DC: Did you play with lots of different looks for The Velocipastor?

BS: Nope! That was very prescribed in my mind before we began filming actually. If you look at the 2011 trailer, the actor we had in that is dressed nearly identically.

DC: And is this flick intended to be a one-off or do you hope you might get to do a sequel?

BS: Oh, we want to do a sequel. The world of VelociPastor is so permissible and fun, and I want to explore more of how we can push it/what irreverent madness awaits.

DC: The film is hitting VOD and DVD- – – and there’s also the occasional special theatrical screening. How would you prefer audiences see it?

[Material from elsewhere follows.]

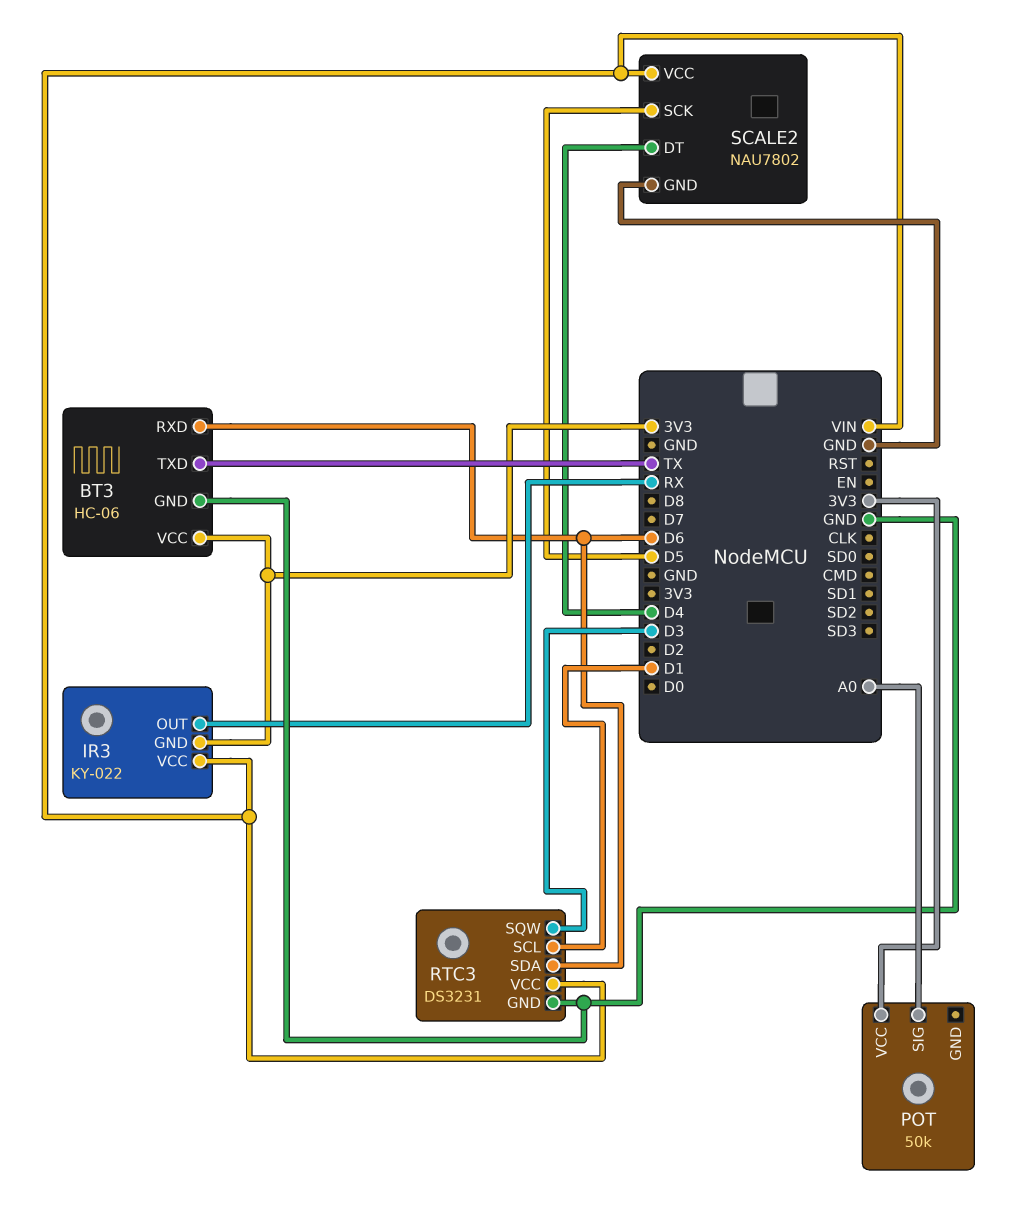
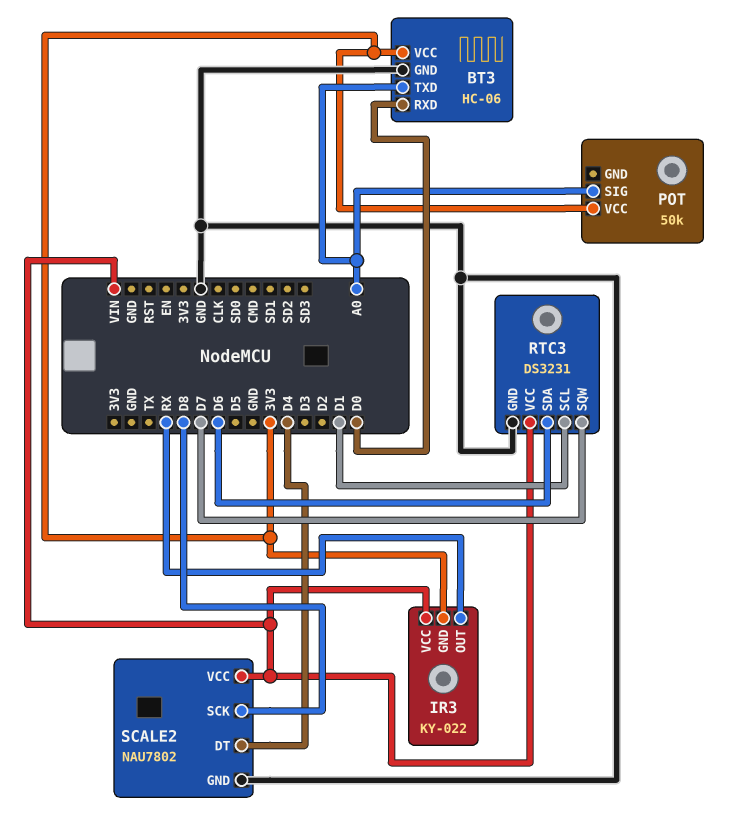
BT3 pin RXD: D6 -> D0
BT3 pin TXD: TX -> A0
RTC3 pin SQW: D3 -> D7
SCALE2 pin SCK: D5 -> D8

BS: Obviously in a theater is best, but mostly because I strongly believe it’s a film that should be seen with other people. You can watch it in isolation and have fun, sure, but this is a film to be enjoyed in a group. My truest hope is that once it hits streaming, people will have fun movie nights with all their friends and some drinks or weed or what have you. I’m not saying you have to be inebriated to have fun with it, but throw it on at your fraternity or sorority, bring your buddies from class over to your dorm, get your family together on a Sunday morning – that’s the way to see the film: in any way that you know you will enjoy it with others.